CAS Key Laboratory of Genome Sciences and Information, Beijing Key Laboratory of Genome and Precision Medicine Technologies, Beijing Institute of Genomics, Chinese Academy of Sciences, Beijing, People's Republic of China.


Costaria costata is a commercially and industrially important brown alga. In this study, we used next-generation sequencing to determine the complete plastid genome of C. costata. The genome consists of a 129,947 bp circular DNA molecule with an A+T content of 69.13% encoding a standard set of six ribosomal RNA genes, 27 transfer RNA genes, and 137 protein-coding genes with two conserved open reading frames (ORFs). The overall genome structure of C. costata is nearly the same as those of Saccharina japonica and Undaria pinnatifida.
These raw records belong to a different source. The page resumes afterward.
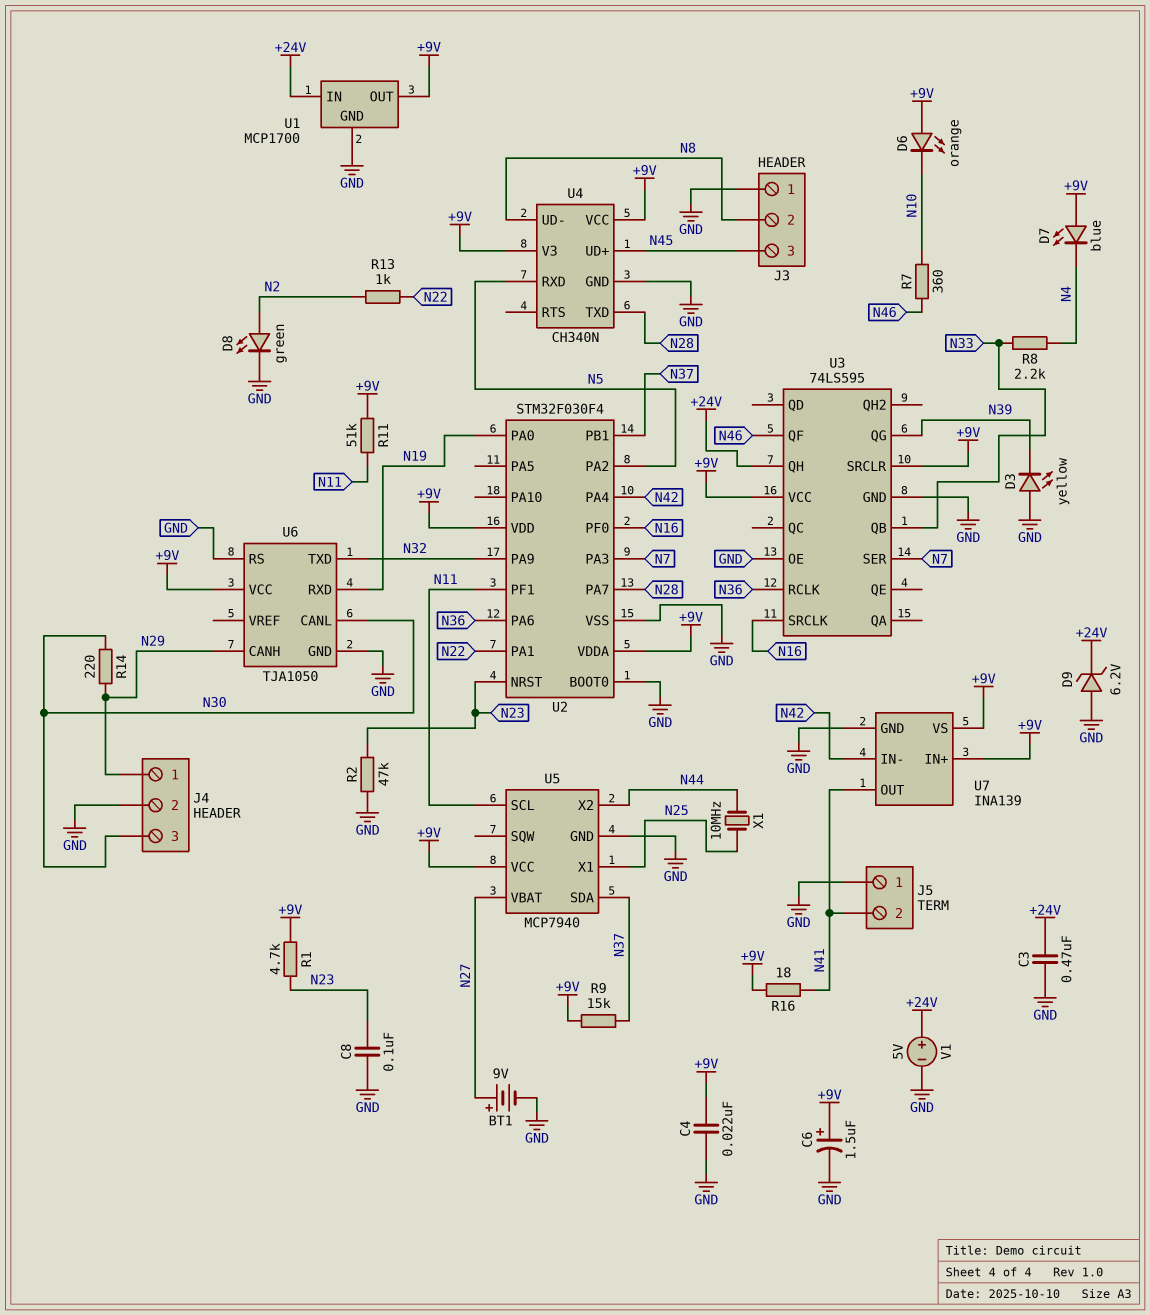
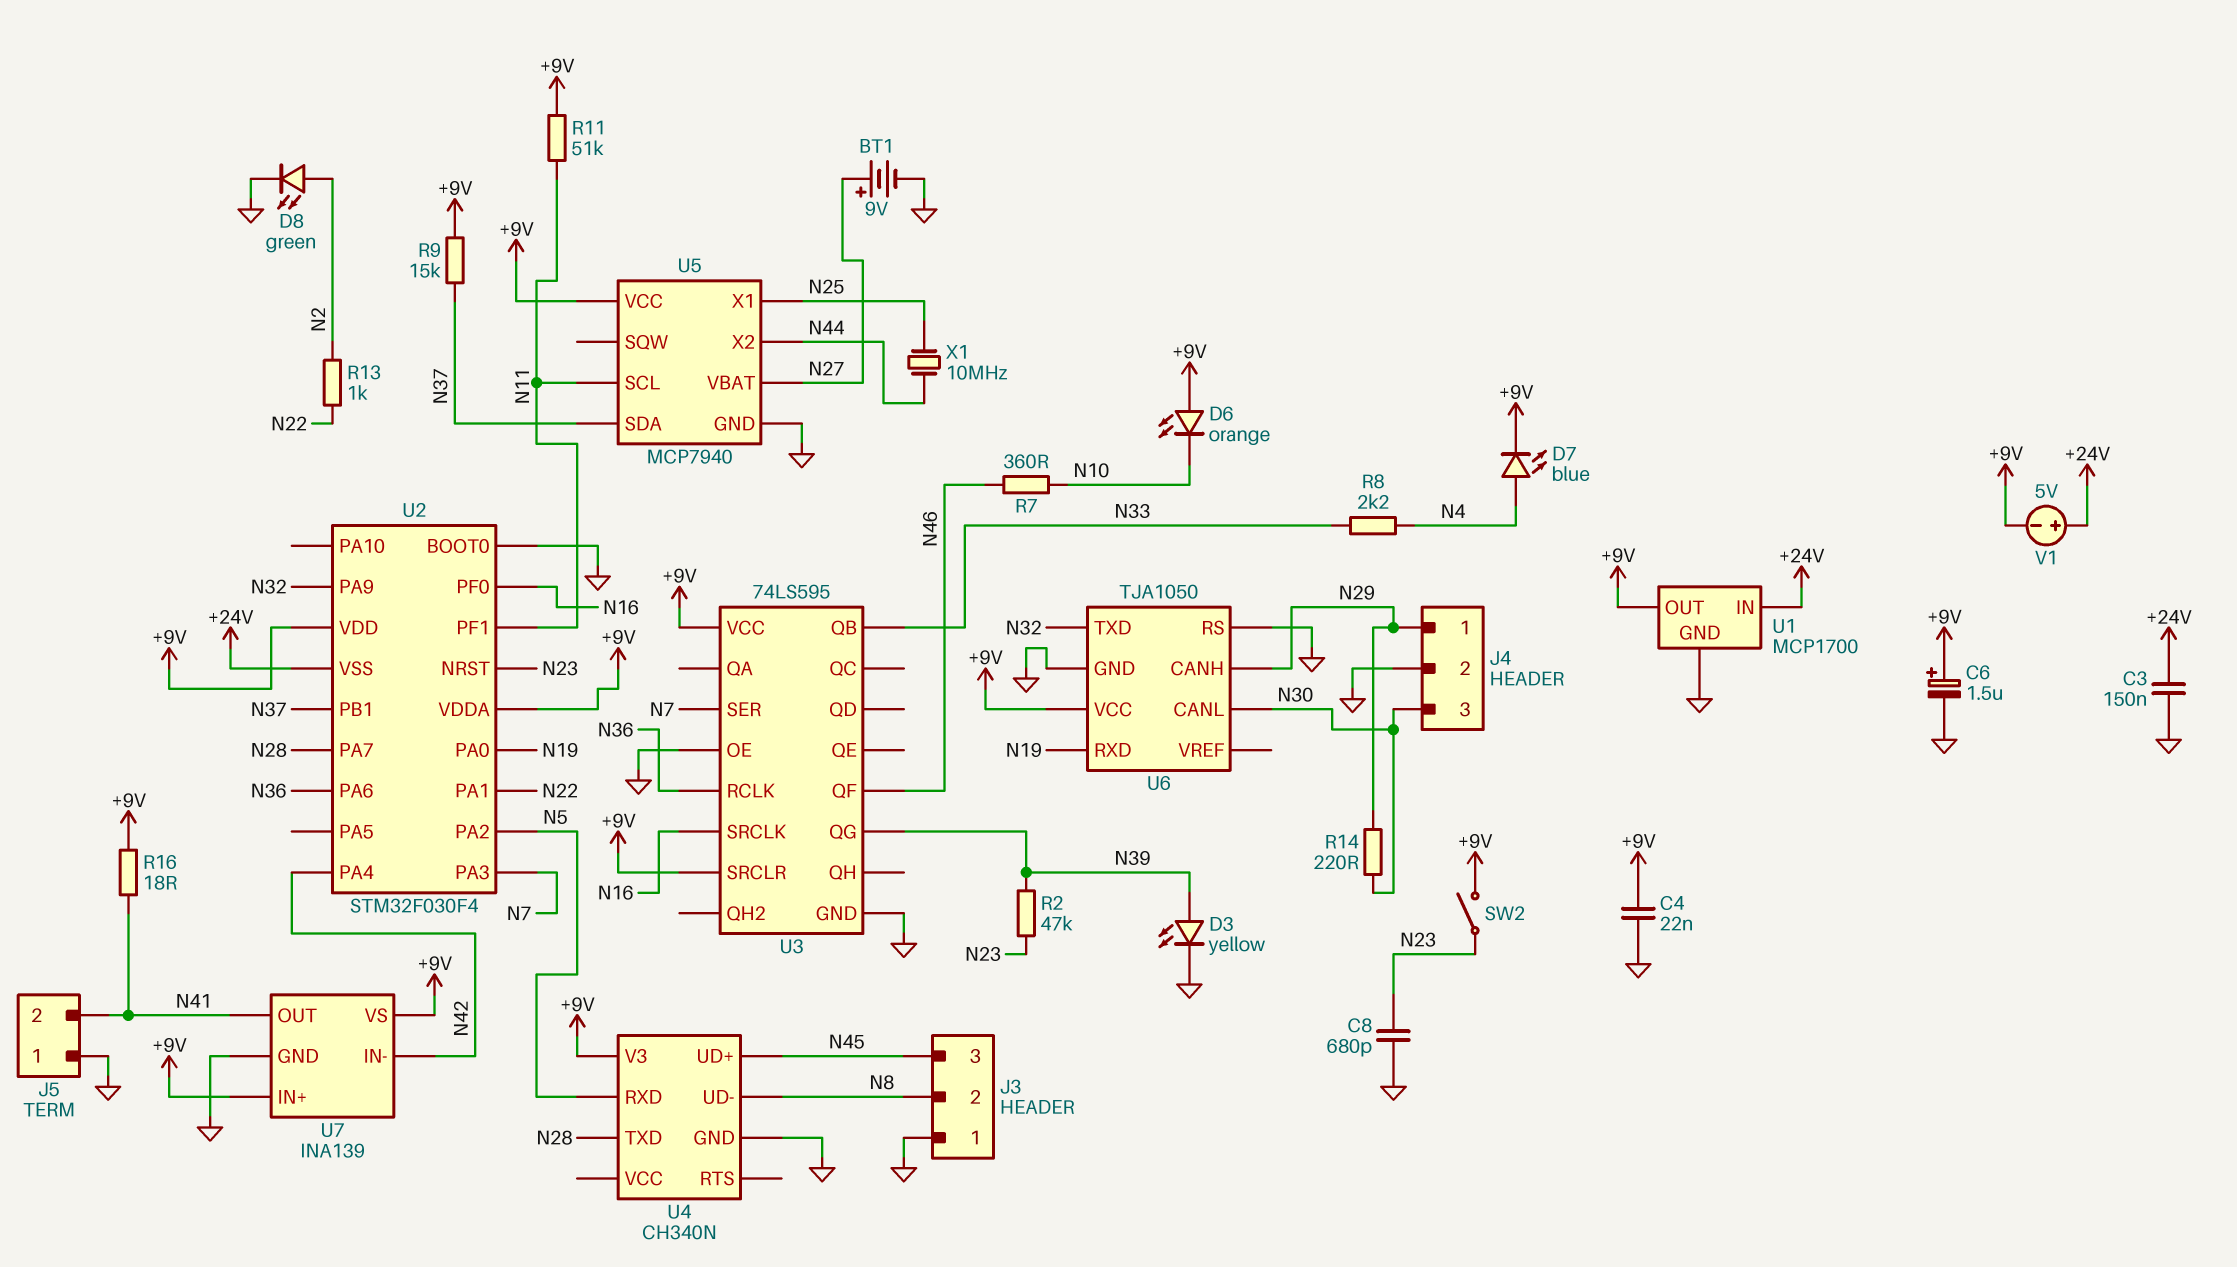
C3: 470nF (+24V, GND) -> 150nF (+24V, GND)
C8: 100nF (GND, N23) -> 680pF (GND, N23)
D3: LED yellow (A GND, K N39) -> LED yellow (A N39, K GND)
D7: LED blue (A +9V, K N4) -> LED blue (A N4, K +9V)
D9: zener 6.2V (A GND, K +24V) -> none
R1: 4.7k (+9V, N23) -> none
R2: 47k (GND, N23) -> 47k (N23, N39)
SW2: none -> switch (+9V, N23)
U2 pin VSS: GND -> +24V
U3 pin QH: +24V -> none
U4 pin VCC: +9V -> none
V1: 5V (plus +24V, minus GND) -> 5V (plus +24V, minus +9V)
The plastid genomes of these three algal species retain a strong conservation of the GTG start codon while infrequently using TGA as a stop codon. In this regard, they differ substantially from the plastid genomes of Ectocarpus siliculosus and Fucus vesiculosus. Analysis of the nucleic acid substitution rates of the Laminariales plastid genes revealed that the petF gene has the highest substitution rate and the petN gene contains no substitution over its complete length. The variation in plastid genes between C. costata and S. japonica is lower than that between C. costata and U. pinnatifida as well as that between U. pinnatifida and S. japonica. Phylogenetic analyses demonstrated that C. costata and U. pinnatifida have a closer genetic relationship. We also identified two gene length mutations caused by the insertion or deletion of repeated sequences, which suggest a mechanism of gene length mutation that may be one of the key explanations for the genetic variation in plastid genomes.